Nesse sentido, se queremos fazer pesquisa de ponta e se queremos responder às novas exigências da formação de profissionais de alto nível, é preciso libertar a pesquisa da pós graduação! Isso significa dizer que a pesquisa e a formação não podem ficar constrangidas pelos modos de consagração acadêmicos e, de outra parte, assumir a especificidade e importância destes no espaço social, político e acadêmico que lhes são próprios.
Essa seria, também, uma forma de refundar nossas universidades, hoje amplamente capturadas e dirigidas pela e para a pós graduação, em detrimento da produção de conhecimento que ocorre fora desses espaços, da graduação, da extensão e da própria administração universitárias. De nada adiantará falarmos de novas (ou não tão nova assim) exigências da/na produção de conhecimento como a inter ou transdisciplinaridade, da necessidade de aproximação da pesquisa com o mundo da produção ou das políticas públicas, ou, mesmo, da necessidade de um compromisso do pesquisador com a comunicação pública de sua pesquisa ou da universidade com a escola básica, se não mudarmos a estrutura que preside as nossas dificuldades.

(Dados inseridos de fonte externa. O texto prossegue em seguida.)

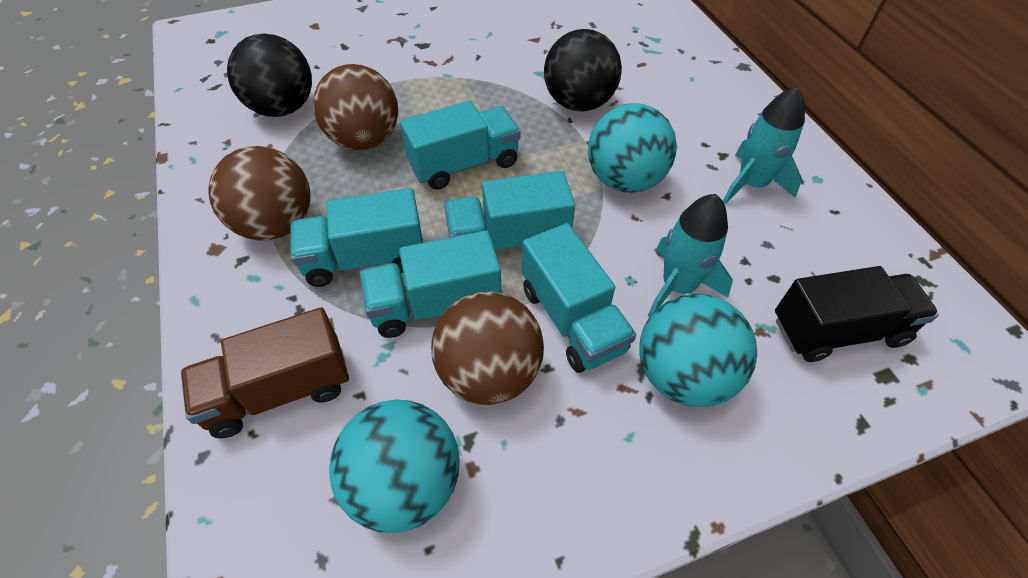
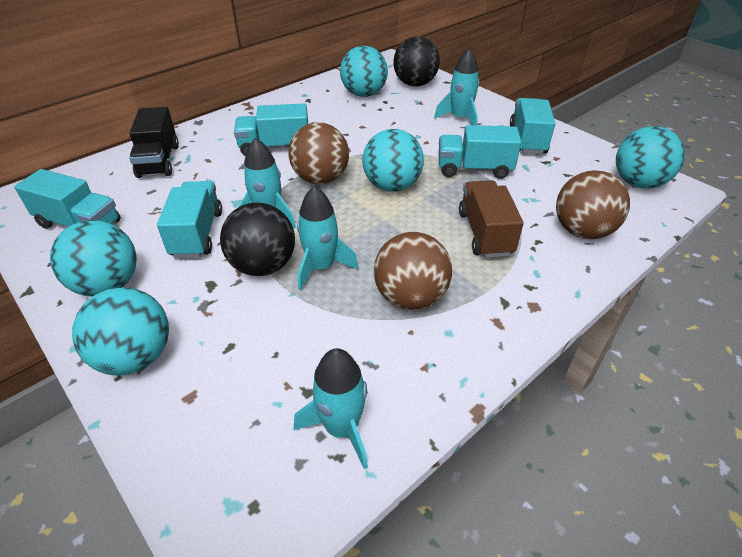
turquoise ball: 3 -> 5
turquoise rocket: 2 -> 4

A questão que temos que responder, como professores/pesquisadores da universidade e da pós-graduação, é: teremos a coragem e a disponibilidade para conduzir essa refundação das universidades e de libertar a pesquisa e a formação profissional dos estreitos marcos das regras da pós graduação ou vamos ficar observando nossas universidades se transformarem em obsoletos centros de pós graduação?
(Luciano Mendes de Faria Filho é professor titular da Faculdade de Educação da Universidade Federal de Minas Gerais, onde exerce a função de Diretor do Centro de Pesquisa, Memória e Documentação)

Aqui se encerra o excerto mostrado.